本研究首先通过免疫组织化学显色显示BI-1在ICP患者胎盘组织中的表达显著低于正常对照组；体外培养滋养细胞系HTR8细胞显示，不同浓度的TCA能显著抑制滋养细胞BI-1 mRNA表达；应用慢病毒成功构建过表达BI-1的滋养细胞，流式细胞术检测证实TCA能够显著促进细胞的凋亡，而过表达BI-1能明显降低细胞的凋亡。为进一步探究BI-1抑制TCA诱导的滋养细胞凋亡机制，应用透射电镜观察不同处理组细胞线粒体超微结构的变化，证实过表达BI-1能明显保护TCA诱导的滋养细胞线粒体损伤，这与BI-1在其他细胞中对不良刺激诱导的线粒体结构损伤的保护作用一致[22]。JC-1流式实验结果表明，过表达BI-1能明显改善TCA诱导的滋养细胞线粒体膜电位降低趋势。免疫印迹检测凋亡相关蛋白显示，过表达BI-1可能是通过改变Bcl-2/Bax比值，抑制线粒体膜电位降低及结构损伤，从而减少细胞Cyt-C的释放，最终降低凋亡蛋白caspase-3活化而发挥上述作用。

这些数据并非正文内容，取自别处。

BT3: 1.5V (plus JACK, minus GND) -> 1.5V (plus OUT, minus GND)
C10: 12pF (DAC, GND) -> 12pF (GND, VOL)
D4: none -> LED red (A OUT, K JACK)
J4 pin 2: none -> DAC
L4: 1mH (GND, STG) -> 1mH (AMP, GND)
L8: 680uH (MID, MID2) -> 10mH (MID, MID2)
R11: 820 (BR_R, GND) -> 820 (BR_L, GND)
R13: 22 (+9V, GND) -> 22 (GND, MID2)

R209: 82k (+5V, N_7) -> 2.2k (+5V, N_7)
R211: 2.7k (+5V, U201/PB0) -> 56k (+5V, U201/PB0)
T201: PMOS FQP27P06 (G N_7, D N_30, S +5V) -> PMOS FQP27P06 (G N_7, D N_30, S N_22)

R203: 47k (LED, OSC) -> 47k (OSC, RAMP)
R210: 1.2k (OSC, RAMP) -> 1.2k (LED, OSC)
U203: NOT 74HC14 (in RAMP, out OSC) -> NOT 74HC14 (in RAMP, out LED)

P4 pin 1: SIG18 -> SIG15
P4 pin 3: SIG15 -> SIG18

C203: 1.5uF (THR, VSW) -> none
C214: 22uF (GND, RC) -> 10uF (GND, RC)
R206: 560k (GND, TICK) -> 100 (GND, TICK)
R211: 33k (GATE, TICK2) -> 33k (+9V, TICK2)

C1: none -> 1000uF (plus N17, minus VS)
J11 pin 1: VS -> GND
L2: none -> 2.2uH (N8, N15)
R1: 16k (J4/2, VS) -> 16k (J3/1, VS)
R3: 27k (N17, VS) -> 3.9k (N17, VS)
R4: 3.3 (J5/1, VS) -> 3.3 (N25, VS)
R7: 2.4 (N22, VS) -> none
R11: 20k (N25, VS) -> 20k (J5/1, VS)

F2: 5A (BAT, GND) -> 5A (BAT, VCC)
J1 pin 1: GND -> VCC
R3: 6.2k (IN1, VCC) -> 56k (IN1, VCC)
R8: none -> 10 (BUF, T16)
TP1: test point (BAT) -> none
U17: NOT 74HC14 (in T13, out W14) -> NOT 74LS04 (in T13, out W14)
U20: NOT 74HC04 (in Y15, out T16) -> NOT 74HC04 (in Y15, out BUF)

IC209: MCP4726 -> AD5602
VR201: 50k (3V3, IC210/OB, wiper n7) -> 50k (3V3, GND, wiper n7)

Cyt-C一般存在于线粒体的内、外膜间隙之间，生理条件下其不能穿过线粒体外膜到达细胞质，而线粒体膜电位的变化及结构损伤时，Cyt-C从线粒体内释放到细胞质中，并作为重要的促凋亡因子，在三磷酸脱氧腺苷的协同作用下与凋亡蛋白酶活化因子-1相互结合，激活caspase-3，启动caspase的级联反应，最终导致细胞凋亡的发生。其中caspase-3是细胞凋亡过程中的关键执行者，它的活化提示凋亡进入不可逆阶段[23-24]。

综上所述，BI-1在ICP患者胎盘组织中显著低表达，而过表达BI-1能够有效降低TCA所诱导的滋养细胞凋亡，其可能作用机制是过表达BI-1通过改变Bcl-2/Bax比值，抑制线粒体膜电位降低及结构损伤，减少线粒体Cyt-C的释放，从而发挥抗凋亡作用。本研究首次报道了BI-1在ICP中的表达及其相关作用，为研究ICP机制提供了新的见解。然而，上述作用机制可能仅仅是一个方面，有关BI-1在ICP的其他作用及机制，尚需进一步研究探讨。